Neste âmbito, o trabalho direto do proletariado está circunscrito ao capitalismo, onde constitui um momento do capital, mesmo que contraposto a ele. A classe trabalhadora, desprovida de autonomia, é essencial para sua produtividade, não sua negação. Dessa forma, o capital, segundo Giannotti (1984, p. 114), necessita de duas condições para sua plena realização: “de um lado o trabalho livre, propriedade do trabalhador, passível de ser comprado a dinheiro, de outro a separação desse trabalho das condições objetivas de sua realização, a saber, a destruição das formas de propriedade em que o trabalhador se apropria dos meios de produção como se fossem seu corpo inorgânico.”. Consideram-se, na presente interpretação, as classes sociais essenciais ao capitalismo – capitalistas e trabalhadores – “não como sendo os criadores da sociedade capitalista, mas como suas criaturas.” Elas não são “atores da sociedade capitalista, são agidas por ela.” (JAPPE, 2006, p. 90). A classe trabalhadora, diferente do que se afirmou durante todo o século XX, supostamente contraditória ao capital, não é sujeito da emancipação humana, da suprassunção do capitalismo. Por outro lado, os capitalistas também não são os efetivos dominantes do processo produtivo. Eles não “dirigem a sociedade seguindo a maldade de uma vontade subjetiva de explorador” (GRUPO KRISIS, 1999, p. 25). São, contudo, personificações do capital, mera aparência concreta da dominação abstrata. Somente detêm o poder por esse meio. São subsumidos ao movimento automático da produção, assim como os trabalhadores, embora de forma diferenciada. Do mesmo modo, Marx afirma que
uma vez que o trabalho vivo – com a troca entre capital e trabalhador – se incorpora ao capital e aparece como atividade a este pertencente desde o início do processo de trabalho, todas as forças produtivas do trabalho social passam a desempenhar o papel de forças produtivas do capital, do mesmo modo que a forma social geral do trabalho aparece no dinheiro como propriedade de uma coisa. Assim, a força produtiva do trabalho social e suas formas particulares se apresentam então na qualidade de forças produtivas e formas do capital, do trabalho materializado, das condições materiais (objetivas) do trabalho – as quais, nessa forma independente, em face do trabalho vivo, se personificam no capitalista. (MARX, 1987, s/ página).

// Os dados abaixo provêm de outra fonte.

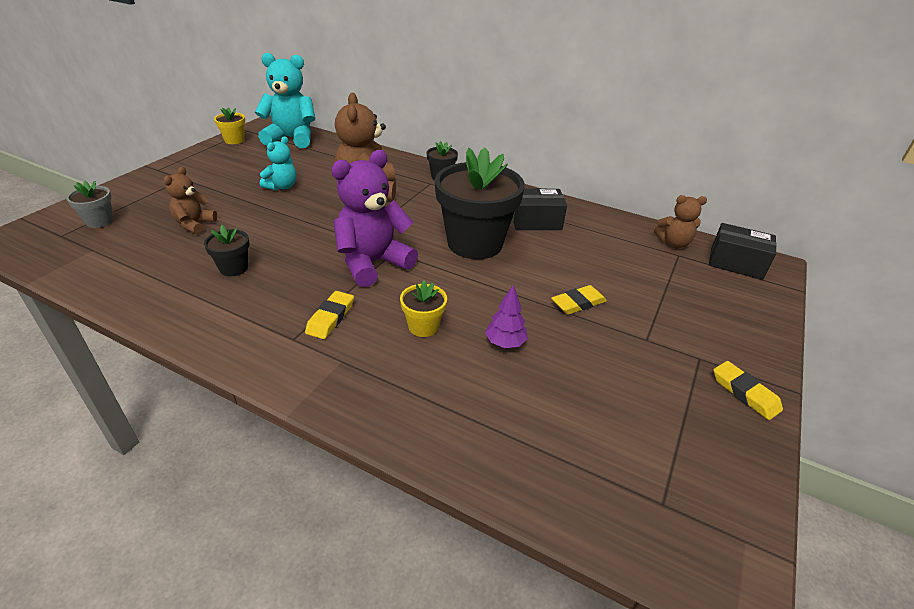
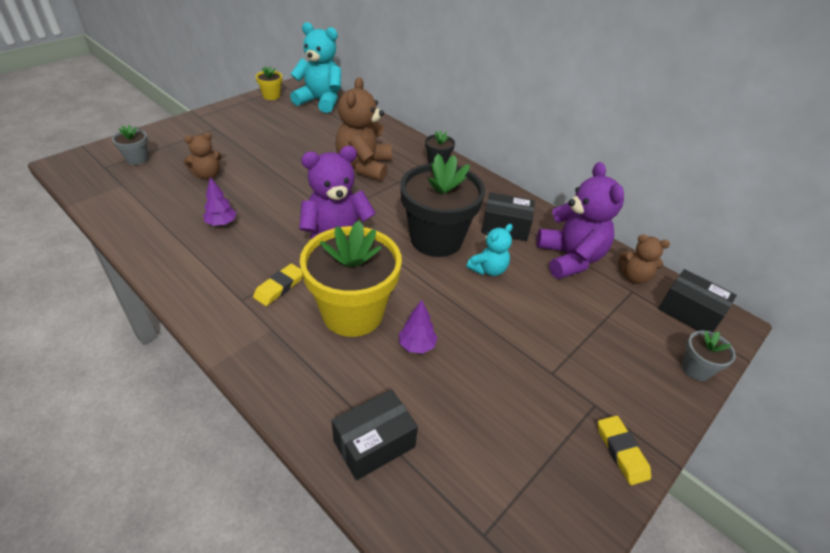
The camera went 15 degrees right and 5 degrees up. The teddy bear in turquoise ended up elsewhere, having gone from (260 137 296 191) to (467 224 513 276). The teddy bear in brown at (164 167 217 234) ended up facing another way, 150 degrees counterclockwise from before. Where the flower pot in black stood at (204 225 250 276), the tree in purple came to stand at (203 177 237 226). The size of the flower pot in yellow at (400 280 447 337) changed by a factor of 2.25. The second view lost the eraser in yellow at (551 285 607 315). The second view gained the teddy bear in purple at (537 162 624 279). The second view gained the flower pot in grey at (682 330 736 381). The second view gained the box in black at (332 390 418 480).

O fetichismo aparece como inversão real, expressa na produção social, com o capitalista aparecendo como encarnação do caráter social do trabalho alienado e da grande indústria. Isto revela que o conflito entre capital e trabalho, entre burguesia e proletariado é intrínseco ao capitalismo e tende a ser, também, superado com a suprassunção do modo capitalista de produção. “Trabalho assalariado e capital mais não são do que dois estados de agregação da mesma substância: o trabalho abstrato coisificado em valor. São dois momentos sucessivos do processo de valorização, duas formas do valor.” (JAPPE, 2006, p. 94). O capitalista e o operário assalariado, em si, são simplesmente a encarnação, a personificação do capital e do trabalho alienado. As classes sociais existentes nesse processo não passam de executoras da lógica das componentes do capital. Marx, neste sentido, diz que “o capitalista funciona unicamente como personificação do capital, o capital enquanto pessoa, da mesma maneira que o operário mais não é do que o trabalho personificado.” Por conseguinte, a dominação de classes é a aparência do real domínio da “coisa sobre o homem, do trabalho morto sobre o trabalho vivo, do produto sobre o produtor”, um processo “que, decerto sob um ângulo, nos mostra, num dos pólos, o capitalista tão submetido ao capital quanto o operário, no pólo oposto” (MARX apud JAPPE, 2006, p. 90). A unicidade entre trabalho e capital, essa unidade contraposta que forma a produção social capitalista, que se personifica no trabalhador alienado e no capitalista, ambos desprovidos de realidade, compõe a totalidade efetiva do capitalismo.
Isto demonstra que a análise marxiana não recorre a tachar o capitalista como ‘mau’, não carrega em si nenhuma conotação moral, já que o próprio capitalista, como personificação do capital, determinado por este, só age como tal por ser peça da engrenagem a qual ele mesmo não gira. “O funcionamento estrutural do capitalismo não está ligado à ‘sede de lucro’ nem à ‘rapacidade’ de um grupo social.” Contudo, “os detentores do capital não são vítimas inocentes: prestam-se muito interessadamente a desempenhar o papel que lhes cabe. Mas não são capazes de controlar um processo que é impulsionado pelas contradições internas” dessa sociedade (JAPPE, 2006, p. 91). Logo, os capitalistas estão submetidos à autovalorização tautológica do capital. Capital e trabalho, portanto, são momentos reflexivos de uma relação social total, presidida pelo processo produtivo capitalista.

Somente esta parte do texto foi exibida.